One simply cannot speak about Nazi art looting without referencing the Holocaust. There is international cooperation, legal papers, institutes and conferences examining Nazi art looting and restitution as a component of the Holocaust. News stories run weekly describing successes and failures of claimants, a popularized one, being Elizabeth Taylor’s 2007 pre-emptive lawsuit to keep her Van Gogh from the heirs of Mrs. Margaret Mauthner.

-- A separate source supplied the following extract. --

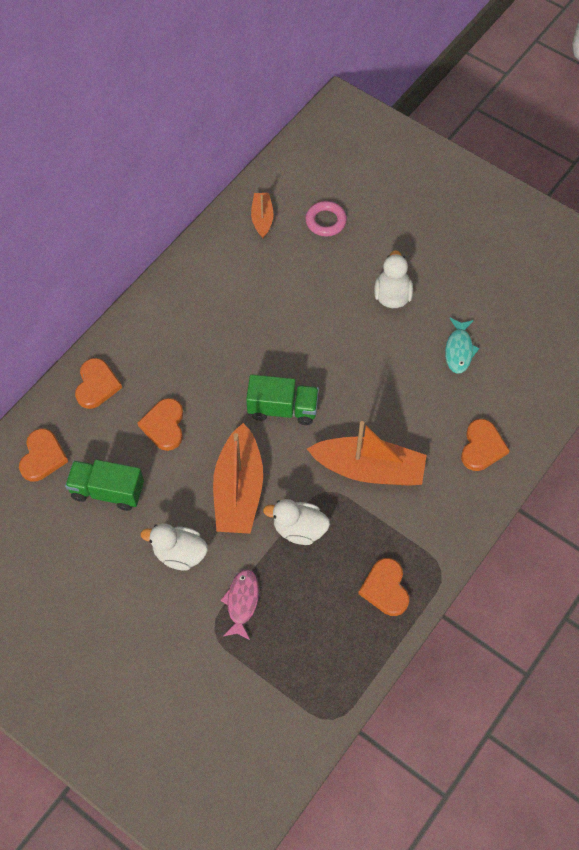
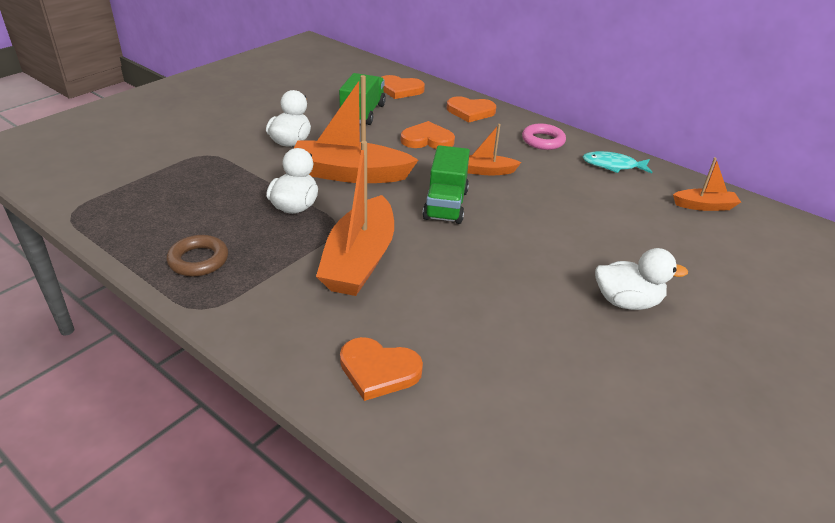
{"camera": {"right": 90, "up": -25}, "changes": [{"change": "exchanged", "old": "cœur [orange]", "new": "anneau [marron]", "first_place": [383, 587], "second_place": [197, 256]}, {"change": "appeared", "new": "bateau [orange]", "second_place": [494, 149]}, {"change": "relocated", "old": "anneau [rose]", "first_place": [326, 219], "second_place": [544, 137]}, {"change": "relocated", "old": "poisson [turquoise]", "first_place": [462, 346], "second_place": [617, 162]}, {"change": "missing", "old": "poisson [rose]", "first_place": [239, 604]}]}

Even in Italy, even by Italians

In Italy, after the first Fascist Racial Laws took hold in the fall of 1938, seizure of works of art from Jews began even without any Nazi presence. Circular n. 43, issued by the Ministry of Education on 4th of March 1939, called upon Royal Customs Offices, responsible for granting export licenses for art and antiquities, to create difficulties and discourage exports of all Jewish emigrants. This was in response to an earlier measure, of the 7th of December 1938, ordering the actual expulsion of all foreign born Jews living on Italian soil, giving them six months to leave the country. According to the Italian scholar Dr. Ilaria Pavan, many of their possessions languished in crates at ports like Genoa. In 1947, the owner of such a crate, containing 558 works of art applied for removal of her property, according to archival material in the Superintendency in Liguria, but then returned them in 1948, their poor condition being in direct relation to the unsuitability of the storage space in which they had been held.

“Sequestrations” in Italian towns and cities took place in earnest, facilitated by the arrest and deportation of its Jewish citizens in 1943/44. A report dated 7 July 1944 from the Superintendency of Florence, Pistoia and Prato concerning removal of all property owned by Jews noted that “lesser objects be sold at Materazzi’s” with added commentary that translates, “it is better to leave as few traces as possible, either of receipts or of the stuff taken from Jews”. In this case sequestration of art was actually undertaken by the Italian local Fascist authorities, not the Nazis.

In the northeast where the German occupying forces carried out confiscations and deportations, records of the Pollitzer, Luzzato, Jesurum, Lescovitch and Morpurgo families, had their art given to local museums that is, after the Nazis skimmed off the best. Musei Civico Trieste and Udine were enriched according to OMGUS post-war documents of Preparations and Restitution Branch, Office of the Military Government (US).

Set in Italy, during this moment of genocide, “Monuments Men, the movie”, cannot sidestep the full historical record. George Clooney, thankfully, is exquisitely placed to increase understanding of Nazi art looting. As lives were threatened or lost by deportation to death camps, stolen private and communal Jewish cultural property shifted from one place to another. At the Italians’ pleading, shipments from museum deposits at risk from bombing were transported by the Germans to the Vatican for safety. Perhaps even the Vatican may have safeguarded objects of Jewish origin, which it still possesses. With the new Pope promising transparency and access to archives, that question may just get answered.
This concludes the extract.